Additionally, in highly congested areas, it is necessary for an autonomous vehicle to detect objects in sufficient time to react and take action. The examples provided herein for system 100 increase the sweep time of a radar signal so as to detect any echoes in time to react. In rural areas and other areas with few obstacles during travel, the system 100 adjusts the focus of the beam to a larger beam width, thereby enabling a faster scan of areas where there are few echoes. The AI module 104 may detect this situation by evaluating the number of echoes received within a given time period and making beam size adjustments accordingly. Once a target is detected, the AI module 104 determines how to adjust the beam focus. This is achieved by changing the specific configurations and conditions of the radiating structure 102.

All of these detection scenarios, analysis and reactions may be stored in the AI module 104 and used for later analysis or simplified reactions. For example, if there is an increase in the echoes received at a given time of day or on a specific highway, that information is fed into the antenna controller 108 to assist in proactive preparation and configuration of the radiating structure 102.

In operation, the antenna controller 108 receives information from AI module 104 or other modules in system 100 indicating a next radiation beam, wherein a radiation beam may be specified by parameters such as beam width, transmit angle, transmit direction and so forth. The antenna controller 108 determines a voltage matrix to apply to reactance control mechanisms or devices in radiating structure 102 to achieve a given phase shift or other parameters. In these examples, the radiating structure 102 is adapted to transmit a directional beam without using digital beam forming methods, but rather through active control of the reactance parameters of the individual radiating elements that make up radiating array structure 124. In one example scenario, the voltages on the reactance control devices in radiating array structure 124 are adjusted. In other examples, the individual radiating elements may be configured into subarrays that have specific characteristics. This configuration means that this subarray may be treated as a single unit, and all the reactance control devices are adjusted similarly. In another scenario, the subarray is changed to include a different number of radiating elements, where the combination of radiating elements in a subarray may be changed dynamically to adjust to conditions and operation of the system 100.
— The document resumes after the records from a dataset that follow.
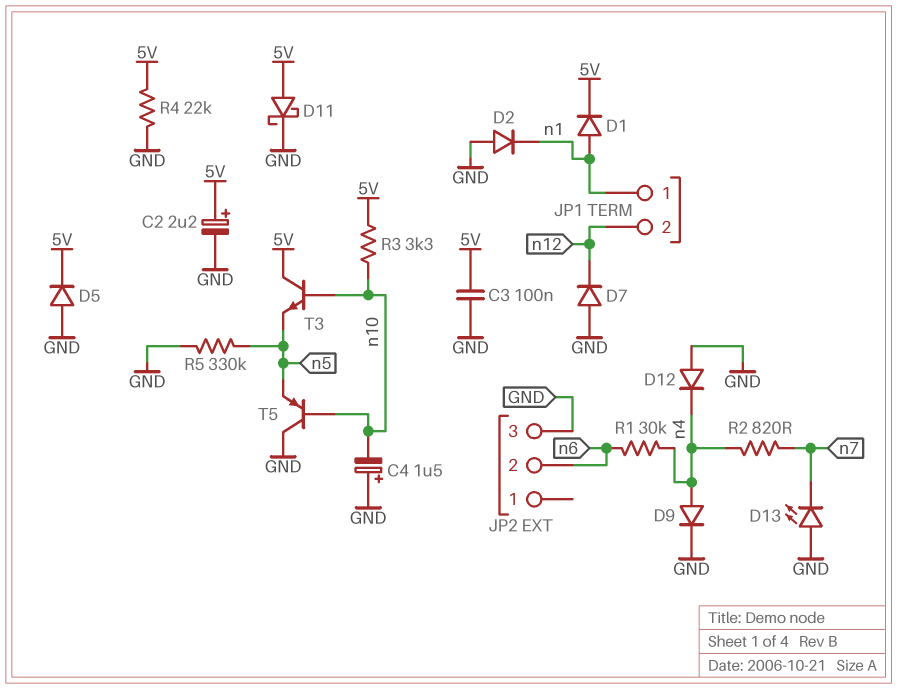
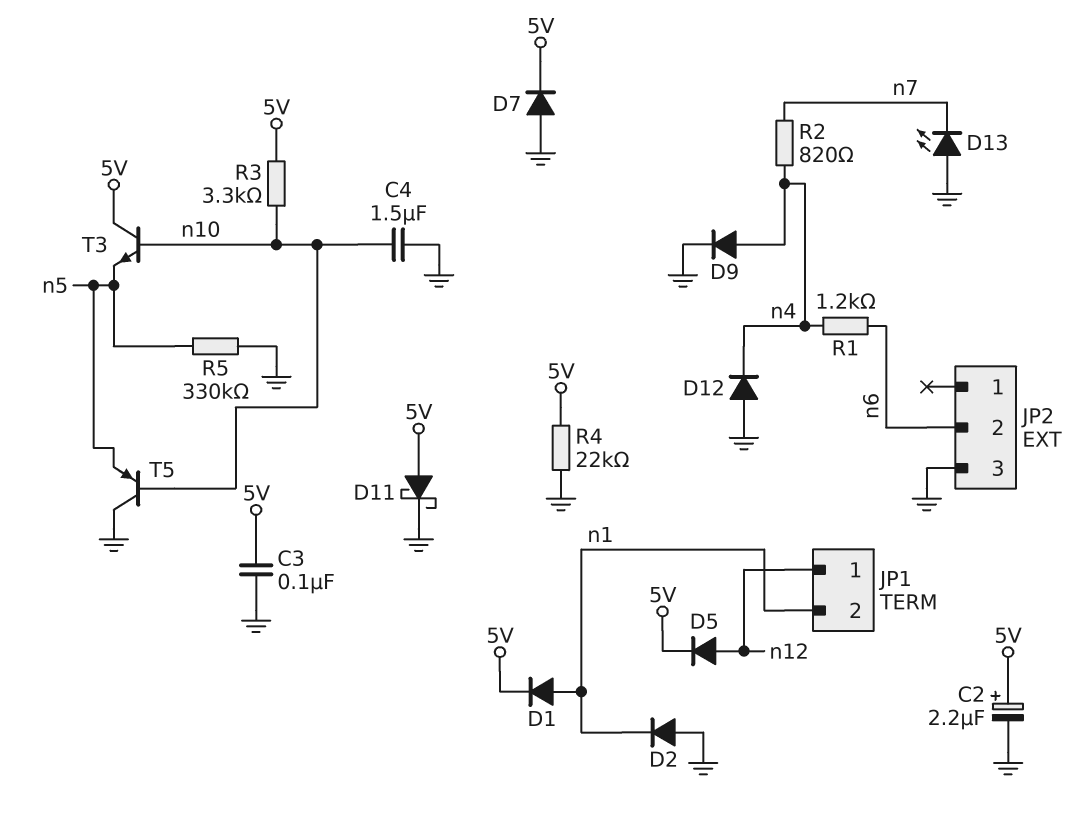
C4: 1.5uF (plus GND, minus n10) -> 1.5uF (GND, n10)
D5: diode (A GND, K 5V) -> diode (A n12, K 5V)
D7: diode (A GND, K n12) -> diode (A GND, K 5V)
JP1 pin 1: n1 -> n12
JP1 pin 2: n12 -> n1
R1: 30k (n4, n6) -> 1.2k (n4, n6)

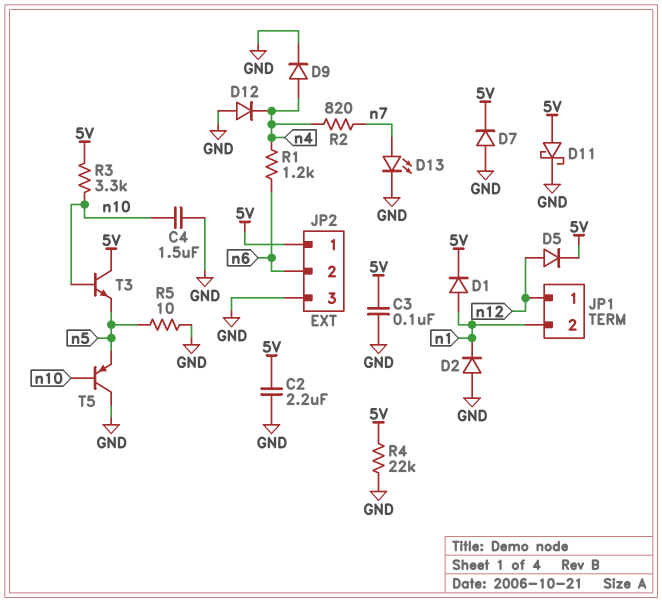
C2: 2.2uF (plus 5V, minus GND) -> 2.2uF (5V, GND)
D13: LED (A GND, K n7) -> LED (A n7, K GND)
JP2 pin 1: none -> 5V
R5: 330k (GND, n5) -> 10 (GND, n5)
Each of the structures 120-124 in radiating structure 102 is now described in more detail. FIG. 2 is a schematic diagram of an example feed coupling structure for use in the radiating structure of FIG. 1. The feed coupling structure 102 in some examples acts to divide received power along a network of transmission lines. The power division may be to support propagation of a received signal for transmission to the radiating array structure 124 of FIG. 1, such as for transmitting signals over the air, where the radiating array structure 124 acts as a transmit antenna. The power division may also be to support propagation of energy received at the radiating array structure 124 to other parts of the system 100, where the radiating array structure 124 acts as a receive antenna.
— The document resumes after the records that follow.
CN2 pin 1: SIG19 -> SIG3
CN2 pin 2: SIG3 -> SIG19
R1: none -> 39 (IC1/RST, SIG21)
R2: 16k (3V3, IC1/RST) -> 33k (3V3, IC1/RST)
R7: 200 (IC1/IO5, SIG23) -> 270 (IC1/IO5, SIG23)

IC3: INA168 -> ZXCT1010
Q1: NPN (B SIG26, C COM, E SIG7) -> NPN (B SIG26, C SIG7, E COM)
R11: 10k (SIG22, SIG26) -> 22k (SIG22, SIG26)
Feed coupling structure 200 includes an external feed port 202 adapted to receive a transmission signal such as by way of a coaxial cable or other signal source. The external feed port 202 interfaces with coplanar feed structure 204 for propagation of the received transmission signal. The coplanar feed structure 204 then interfaces with the integrated feed structure 206, which is integrated within a substrate, wherein the received transmission signal propagates through the substrate to the coupling matrix 208. The integrated feed structure 206 includes transmission paths along the substrate through which the transmission signal propagates and may include vias through the substrate to form wave guide structures in order to maintain the transmission signal within the transmission paths of the integrated feed structure 206. Such vias prevent the transmission signal from significantly propagating out of the integrated feed structure 206. The coupling matrix 208 couples the integrated feed structure 206 with the transmission array structure 122 of FIG. 1. The coupling matrix 208 is configured to distribute a received transmission signal to a plurality of transmission paths of the transmission array structure 122 of FIG. 1. The coupling matrix 208 divides the energy of the transmission signal, such that each of the transmission paths receives a substantially equal portion of the signal. In some examples, this distribution may not be equally divided, such as to taper the transmissions at certain points of the transmission array structure 122 of FIG. 1.

An example coupling matrix 208 for use in the feed coupling structure 200 is illustrated in FIG. 3. The coupling matrix 300 is a type of a power divider circuit such that it takes an input signal and divides it through a network of coupling paths or transmission lines 302 that are formed from vias in the substrate. These vias extend through a second conductive layer in the substrate and are lined, or plated, with conductive material. The coupling paths 302 act to distribute the received transmission signal to the transmission array structure 122 of FIG. 1. Each coupling path may have similar dimensions; however, the size of the paths may be configured to achieve a desired transmission and/or radiation result. In various examples, the coupling matrix 300 is designed to be impedance-matched, such that the impedances at each end of a transmission line/coupling patch matches the characteristic impedance of the line. Matching vias such as matching via 304 are incorporated in the coupling paths to improve impedance matching. In the illustrated example, there are eight (8) coupling paths, corresponding to 8 transmission array elements. Alternate examples may use traditional or other waveguide structures or transmission signal guide structures.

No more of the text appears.